I did that. I read it three times, and the Rebbe was right – I came to see people entirely differently. Just meeting and talking with the Rebbe that first time totally changed the way I related to the world around me.
In the years that followed, I made it a point of coming to New York as often as I could – almost every year, sometimes twice a year. Once, I recall asking the Rebbe how to be more b’simchah – how to lead my life in a more joyful way. I told him that it was not in my character to be “happy go lucky” and it was especially hard since I was never satisfied with my accomplishments.
The Rebbe answered simply: “When you find yourself being unhappy, remind yourself that you are just a little creature to whom the Creator gave the ability and the privilege to connect to him via the mitzvot of the Torah.”
Until today, whenever I am not happy, I think about the Rebbe’s words and that changes my attitude.

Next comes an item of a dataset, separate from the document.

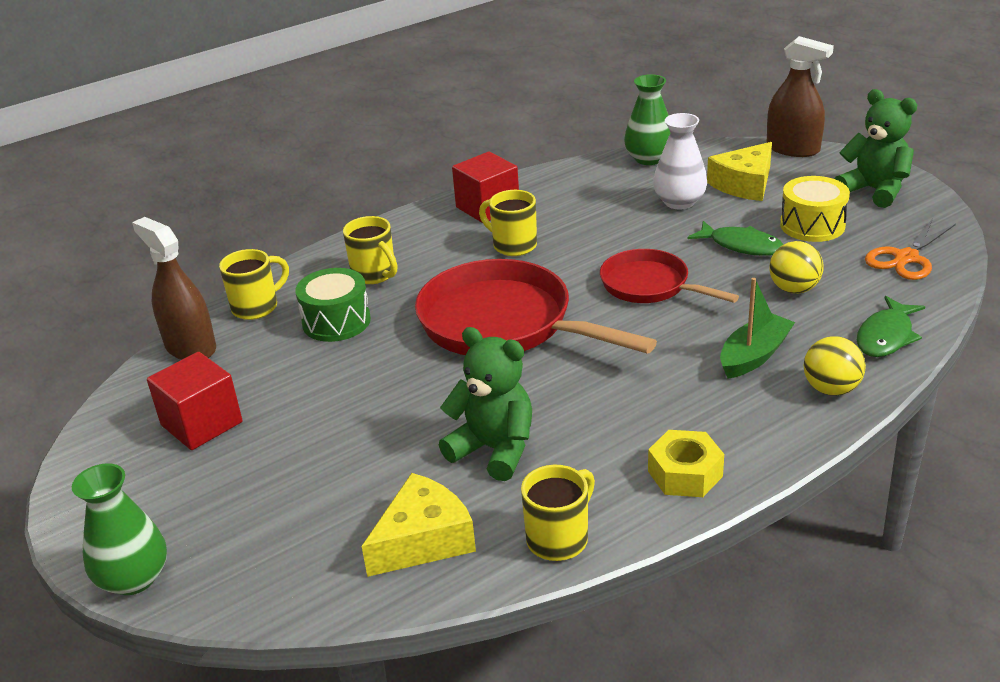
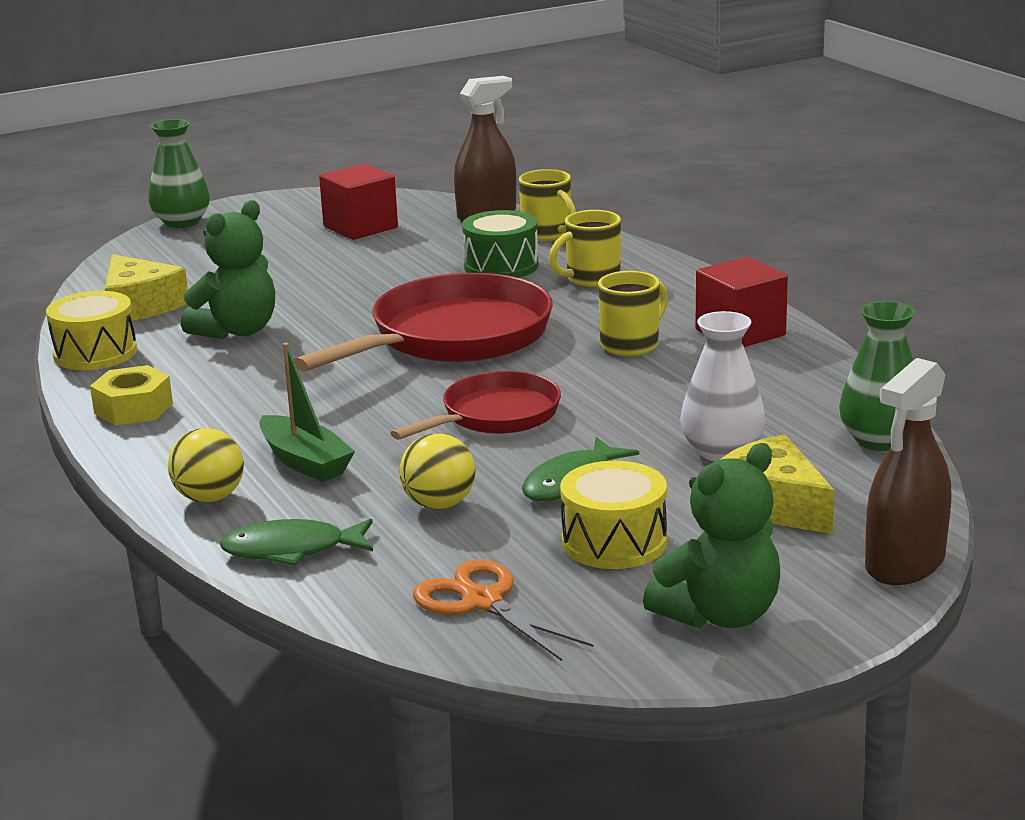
camera: 95 degrees right, 10 degrees down
(559, 539) = (95, 353): yellow mug -> yellow drum
(886, 336) = (291, 550): green fish -> green fish turned 45 degrees counterclockwise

On another occasion, after I was already married, I came specifically to see the Rebbe to discuss my livelihood. I had been offered a better job – an administrative position in the French government – and I asked the Rebbe if it would be wise to take it.
The Rebbe answered me in a surprising way. “It’s not a bad idea for you to change jobs,” he said, “but you have to be careful with keeping Shabbat – especially Shabbat eve.”

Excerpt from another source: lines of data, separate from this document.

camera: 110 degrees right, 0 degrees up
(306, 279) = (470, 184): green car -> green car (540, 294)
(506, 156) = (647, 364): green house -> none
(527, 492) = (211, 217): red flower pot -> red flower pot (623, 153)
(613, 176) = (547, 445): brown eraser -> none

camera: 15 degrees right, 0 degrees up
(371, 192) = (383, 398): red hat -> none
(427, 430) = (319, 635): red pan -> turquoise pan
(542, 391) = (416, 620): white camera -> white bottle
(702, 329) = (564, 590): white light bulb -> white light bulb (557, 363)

I was puzzled by this because I had been keeping Shabbat for quite a while, and it was not something I was going to stop doing.
But little did I know that I was about to be tested.
My superior in the government was an antisemite who wanted to force me to stay late in my office on Friday in the winter when the days are short and Shabbat begins early. When I told him I needed to leave, he said, “Absolutely not, you are not allowed.”
So I went back to my office and decided to sneak out anyway. But he anticipated this and was standing by my door when I tried to leave. I did not know what to do. I was newly married, and I needed this job. But what options did I have? So I just took my things and left. When this man saw me leaving, he could not believe I had the nerve to disobey him. He began to shout, “Why are you going?” to which I answered, “I told you I cannot stay, it is not negotiable.”
He threatened me with repercussions, but on Monday, when I expected to be fired, I was instead called in by the director who said, “From now on, you will have no problems and you can have Friday afternoons off.”
Where this came from, I don’t know. All I can say is that the Rebbe anticipated it and his blessing saw me through.
From that day forward, with all the different positions I’ve held, I never had any difficulty leaving early on Fridays when I needed to. And I have worked in government ever since.
For many years, Rabbi Chaim Shneur Nisenbaum has worked for the French government as chargé de mission. He is a writer who translates, among other things, the videos of the Rebbe to French and has served as the spiritual leader of the Beis Chaya Mushka Shul in Paris. He was interviewed in June of 2015.